One area of discrimination still exists and Bill C-38 would ensure that the legal institution of marriage will be available to same sex couples in Canada. Yet de jure action against discrimination is not enough. We need to ensure that programs are put into place to address de facto discrimination.

In a report released yesterday by West Enders Against Violence Everywhere, 120 Vancouver residents reported that they had been victims of gay bashing. We must redouble our efforts to raise public awareness of the challenges that homosexuals face within their communities and their workplace.

As an MP, I will continue to work for all Canadians to feel welcome and respected in our society regardless of their differences. I urge all to participate actively in an effort to end de facto homophobia.

Employment Insurance
Statements By Members

2:15 p.m.


Jean Crowder Nanaimo—Cowichan, BC

Mr. Speaker, Liberal cuts to the EI program in 1996 hurt women workers more than men. Studies show that cuts to EI benefits have made a significant contribution to poverty among women and their families.

Human Resources Canada knows its policies are unfair. Its 2004 assessment report said that women exhaust benefits in higher proportions than men and that since women are more likely to work part time hours they establish claims with fewer hours of work than men resulting in fewer weeks of benefits.

Although women who work part time pay EI premiums on every paycheque, they often do not qualify for maternity benefits because they simply cannot qualify under the 600 hour rule. This injustice has to end.

Across the country only 33% of women workers who apply for EI are deemed eligible and are able to access the fund when they need it the most.

Tomorrow, through the NDP opposition motion, all members of the House will have the opportunity to make the system work better for Canadian women. This is about making the system fair for all Canadians and ending the discrimination that exists in the current federal program.

Emergency Response Workers
Statements By Members

2:20 p.m.


Dean Allison Niagara West—Glanbrook, ON

Mr. Speaker, this past weekend, a vital link between Canada and the United States was closed for several hours as a result of what was thought to be a spill of hazardous material. The good news is that it only turned out to be mace.

This effectively shut down the Rainbow Bridge in Niagara Falls on one of the busiest weekends for border crossings and traffic had to be rerouted to other crossings. The bridge was closed for over five hours.

Niagara firefighters were one of the first on the scene followed by hazardous material cleanup teams. Four people were decontaminated as a precautionary measure before they were taken to hospital and emergency workers checked out 34 others.

In her most recent report, the Auditor General raised a concern regarding the lack of appropriate training for first line responders to emergency situations such as this.

This weekend's event is just one example as to why the government must adequately fund first line responders.
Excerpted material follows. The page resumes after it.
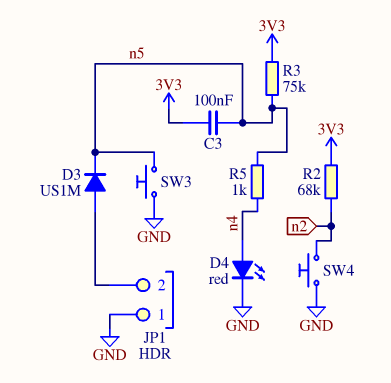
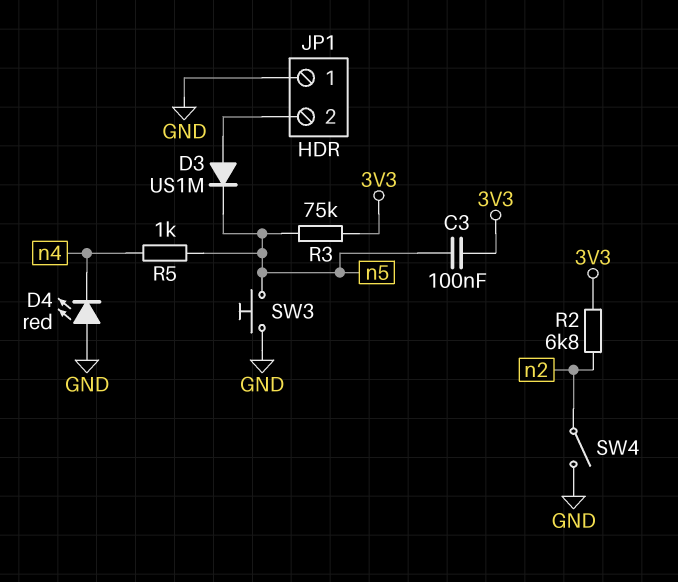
D4: LED red (A n4, K GND) -> LED red (A GND, K n4)
R2: 68k (3V3, n2) -> 6.8k (3V3, n2)
SW4: button (GND, n2) -> switch (GND, n2)

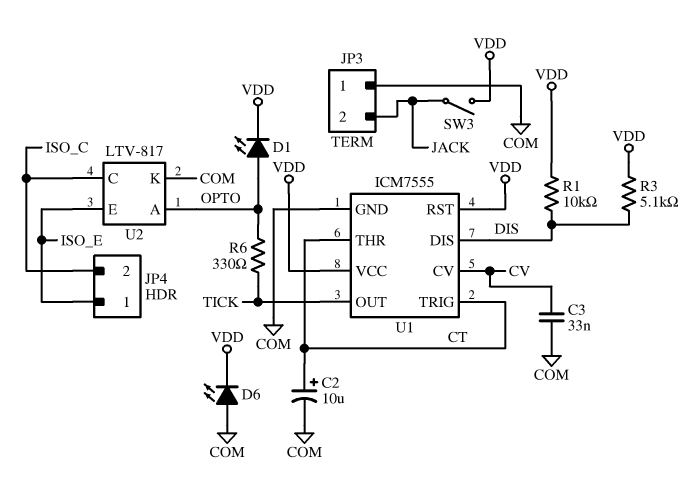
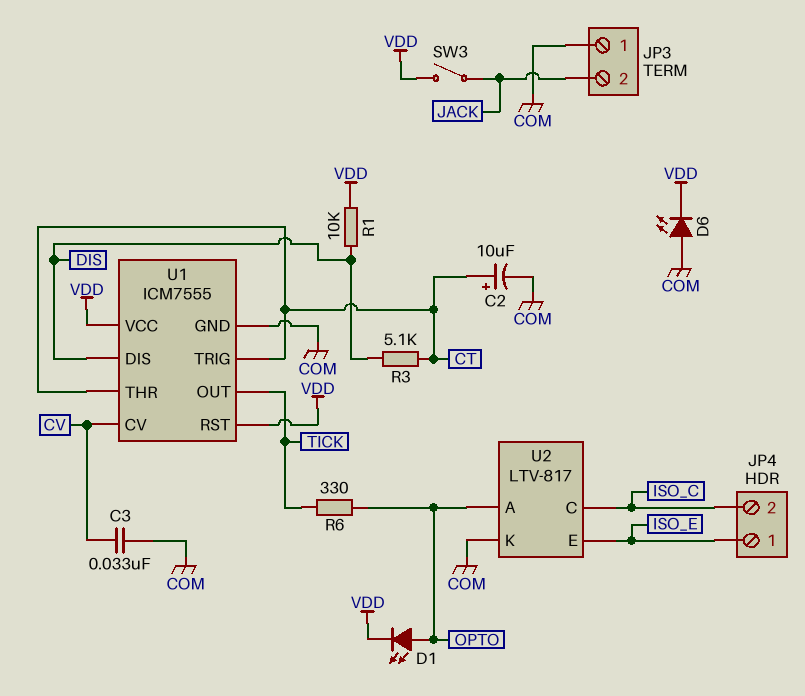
R3: 5.1k (DIS, VDD) -> 5.1k (CT, DIS)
These individuals risk their lives on a daily basis to protect all Canadians. We must be proactive to ensure Canadians receive the best protection possible by supporting our first line responders.

National Day Against Homophobia
Statements By Members

2:20 p.m.


Christiane Gagnon Québec, QC

Mr. Speaker, today is the national day against homophobia. Its theme is "this concerns all of us".

GRIS Québec and a number of other groups in Quebec have organized numerous activities for the day in order to remind us that difference and diversity must be accepted if every human being is to be respected.

Since this concerns all of us, I am today wearing a pink triangle, the official symbol of the day against homophobia.

In the concentration camps homosexuals, who were systematically discriminated against, were identified with the pink triangle. The celebrations marking the 60th anniversary of the end of the second world war offered an opportunity for us to remember all the victims of that war, including the thousands who suffered the most terrible atrocities because of their sexual orientation.

To break the silence and ensure that such things never happen again, I invite my colleagues to wear this symbol with pride on this day.